Evidemment, tout le sujet du consentement tourne en premier lieu autour du corps. Notre génération a pour elle de faire émerger beaucoup d’histoires sordides et d’ainsi faire prendre conscience aux parents d’aujourd’hui de certains points de vigilance. Le revers de la médaille, c’est aussi qu’on peut être toujours en hypervigilance sur ce sujet.
On a eu tendance à dire à nos enfants « personne n’a le droit de toucher ton corps si tu n’es pas d’accord ». C’est certes vrai. Mais parfois, c’est difficile pour un enfant se savoir s’il est d’accord ou pas… Finalement, c’est oncle-Machin-que-je-connais-bien ou coach-Truc-que-je-vois-3-fois-par-semaine…
Il vaut mieux dire du coup « personne n’a le droit de toucher ton corps« . C’est tout.

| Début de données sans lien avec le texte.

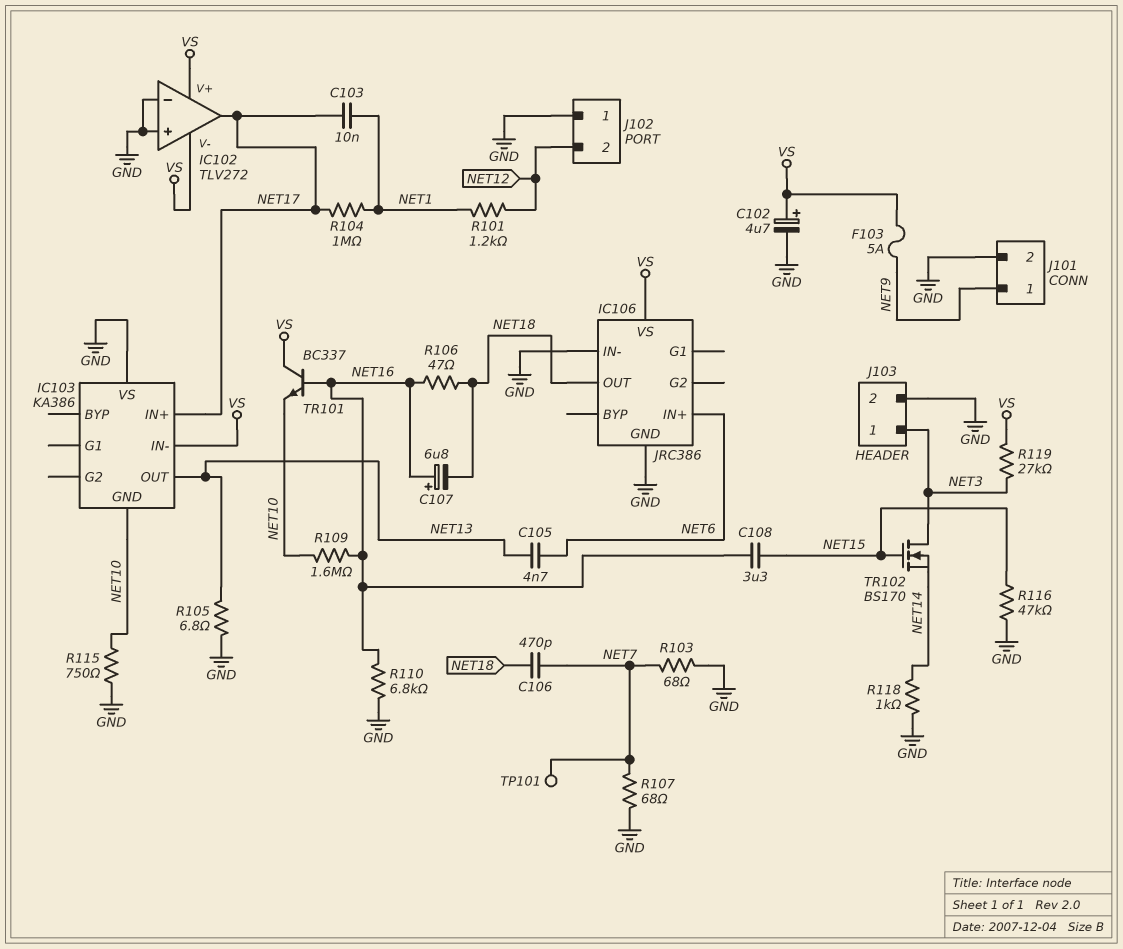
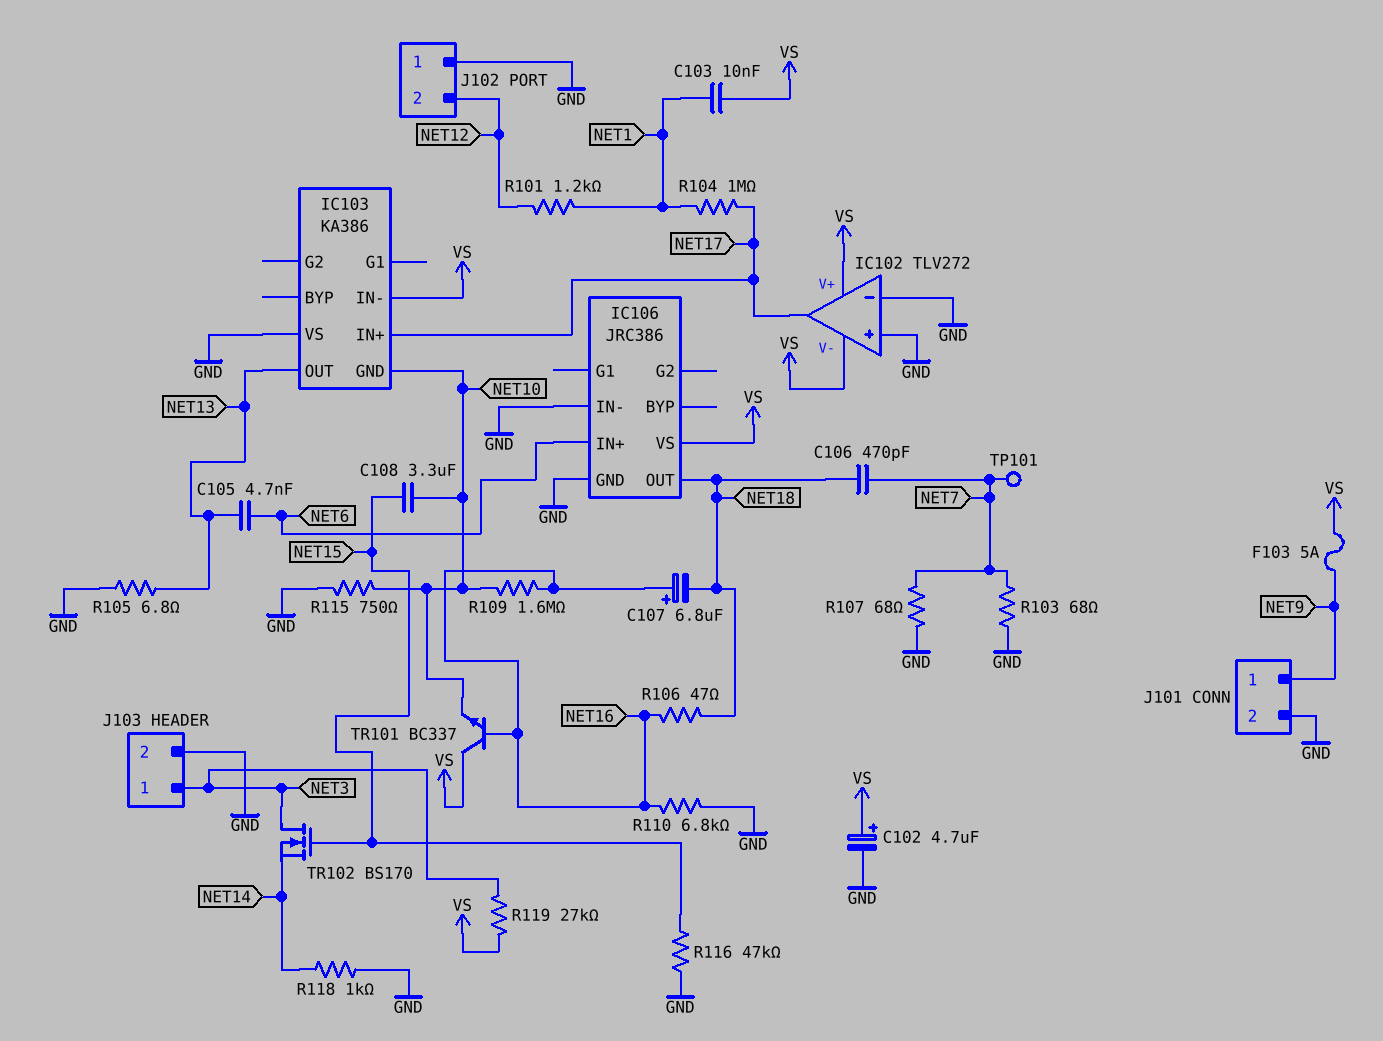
C103: 10nF (NET1, NET17) -> 10nF (NET1, VS)
C108: 3.3uF (NET15, NET16) -> 3.3uF (NET10, NET15)

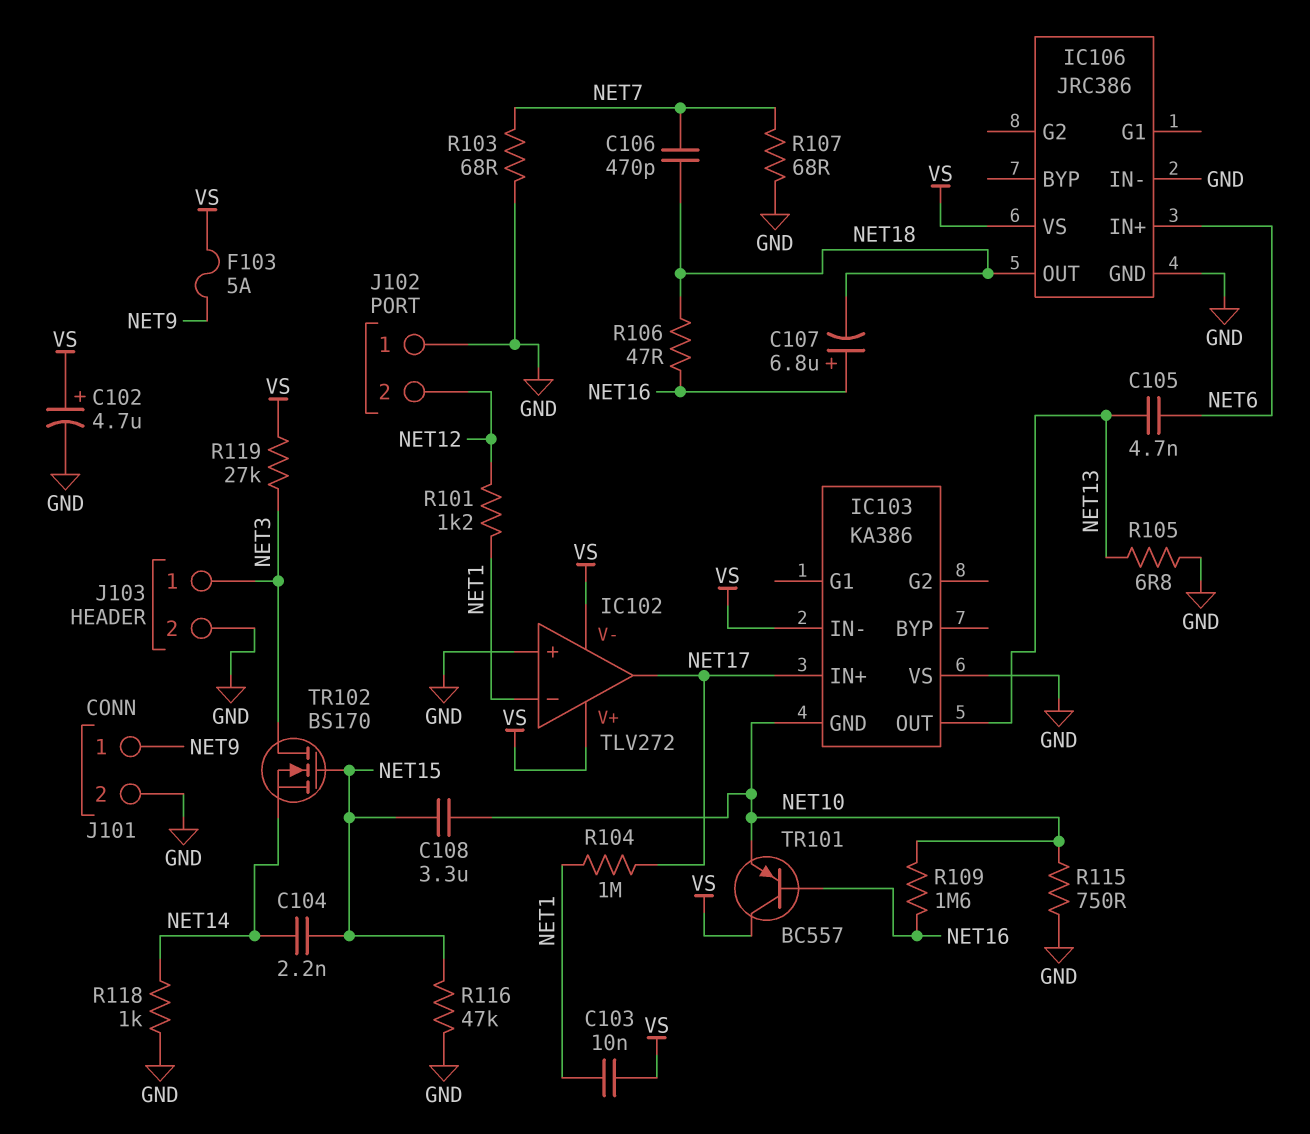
C104: none -> 2.2nF (NET14, NET15)
IC102 pin in-: GND -> NET1
R110: 6.8k (GND, NET16) -> none
TP101: test point (NET7) -> none
TR101: NPN BC337 (B NET16, C VS, E NET10) -> PNP BC557 (B NET16, C VS, E NET10)

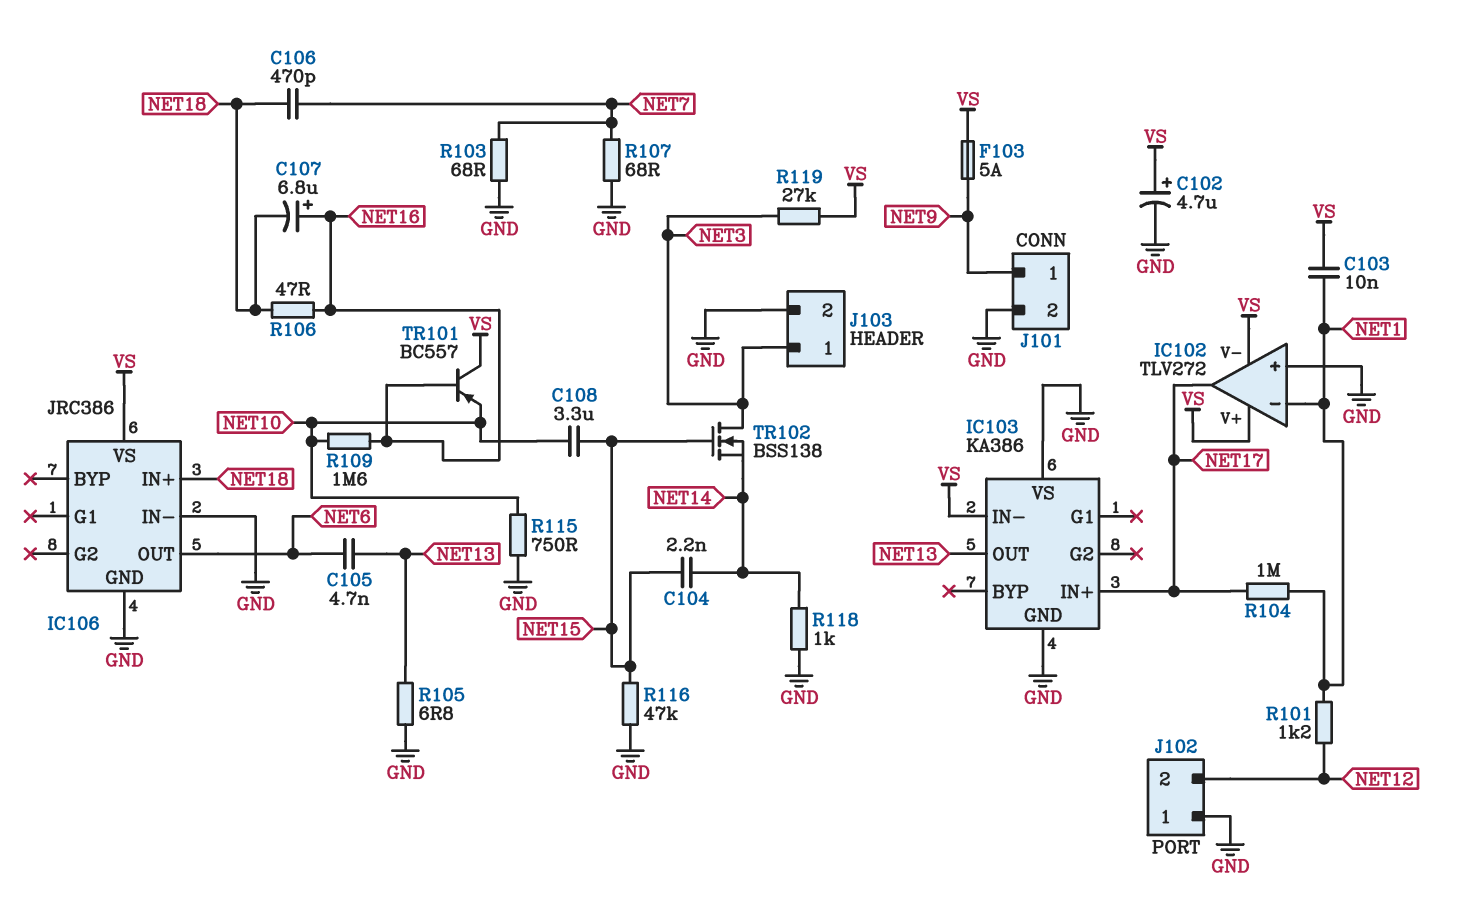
IC103 pin GND: NET10 -> GND
IC106 pin IN+: NET6 -> NET18
IC106 pin OUT: NET18 -> NET6
TR102: NMOS BS170 (G NET15, D NET3, S NET14) -> NMOS BSS138 (G NET15, D NET3, S NET14)

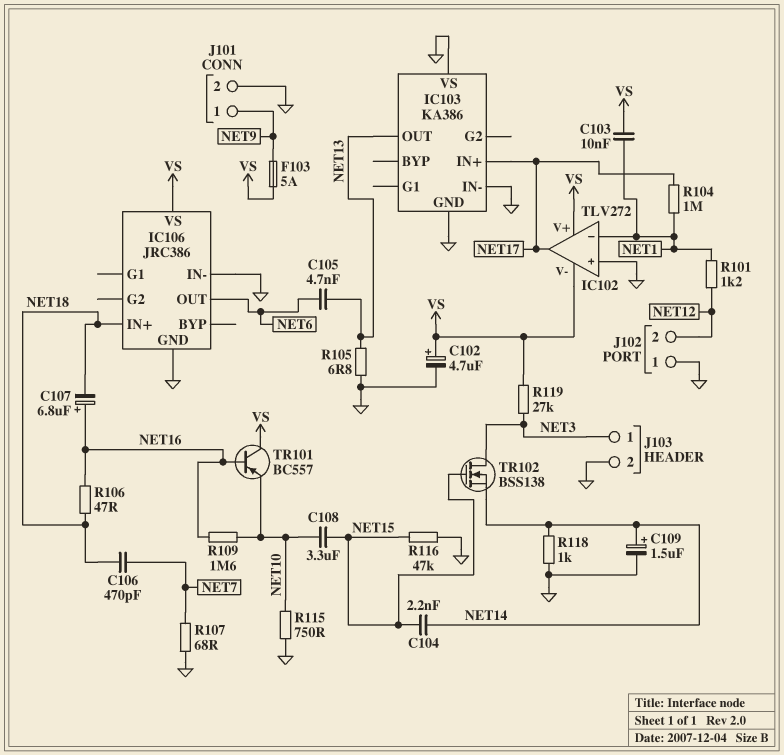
C109: none -> 1.5uF (plus NET14, minus GND)
IC103 pin IN-: VS -> GND
R103: 68 (GND, NET7) -> none

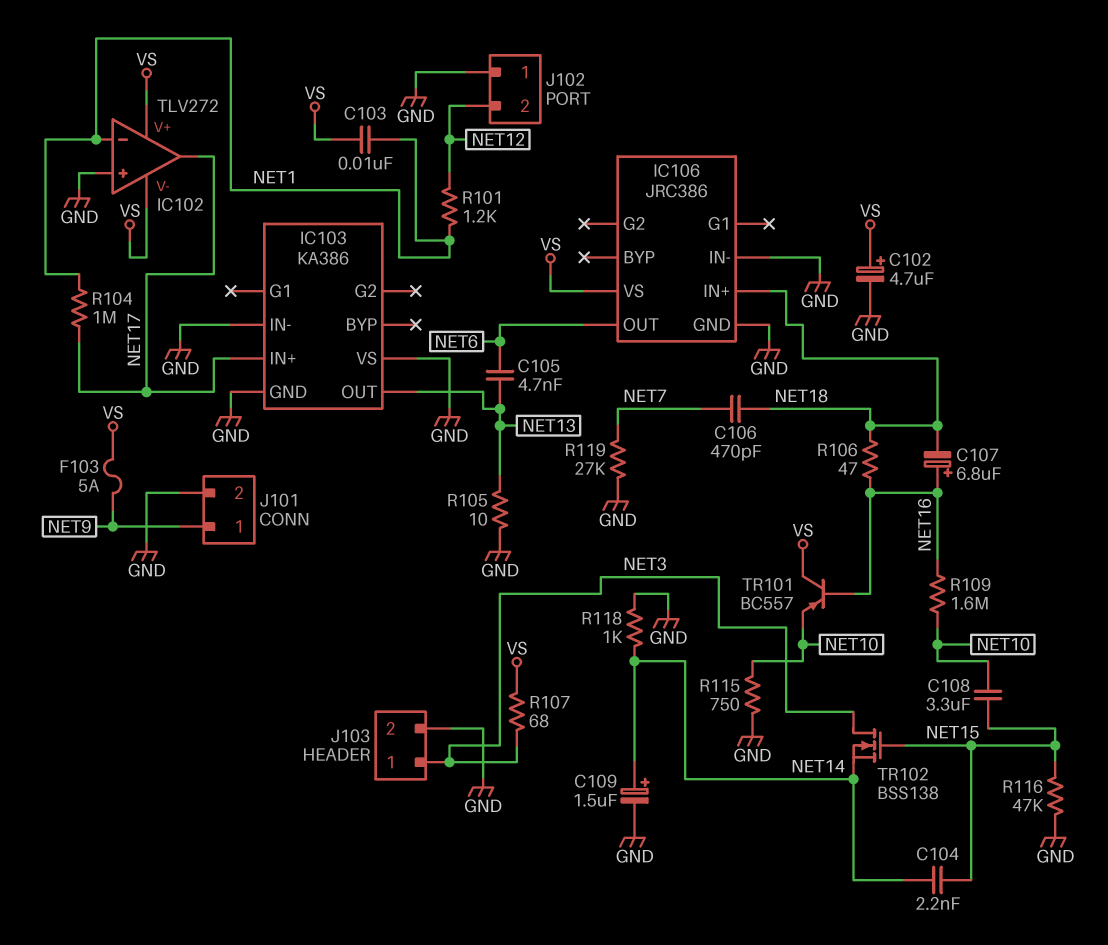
R105: 6.8 (GND, NET13) -> 10 (GND, NET13)
R107: 68 (GND, NET7) -> 68 (NET3, VS)
R119: 27k (NET3, VS) -> 27k (GND, NET7)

Personne. Sauf si tu le demandes parce que tu as besoin d’aide pour te laver. Et sauf si c’est le docteur et que Papa/Maman sont là. C’est tout.
Quid des baby-sitters, des grands-parents qui donneraient un coup de main pour les douches pendant les vacances ou en sortie d’école ? Les enfants sont capables de sa laver seuls très tôt. Vers 2 ans, ils peuvent laver leurs parties intimes sans l’aide d’un adulte. Prenez le temps de lui montrer sur vous, comment vous faites en mimant dans la salle de bain. Pendant la douche, on peut rester à côté de la baignoire pour les encourager à bien passer partout. Cela suffit.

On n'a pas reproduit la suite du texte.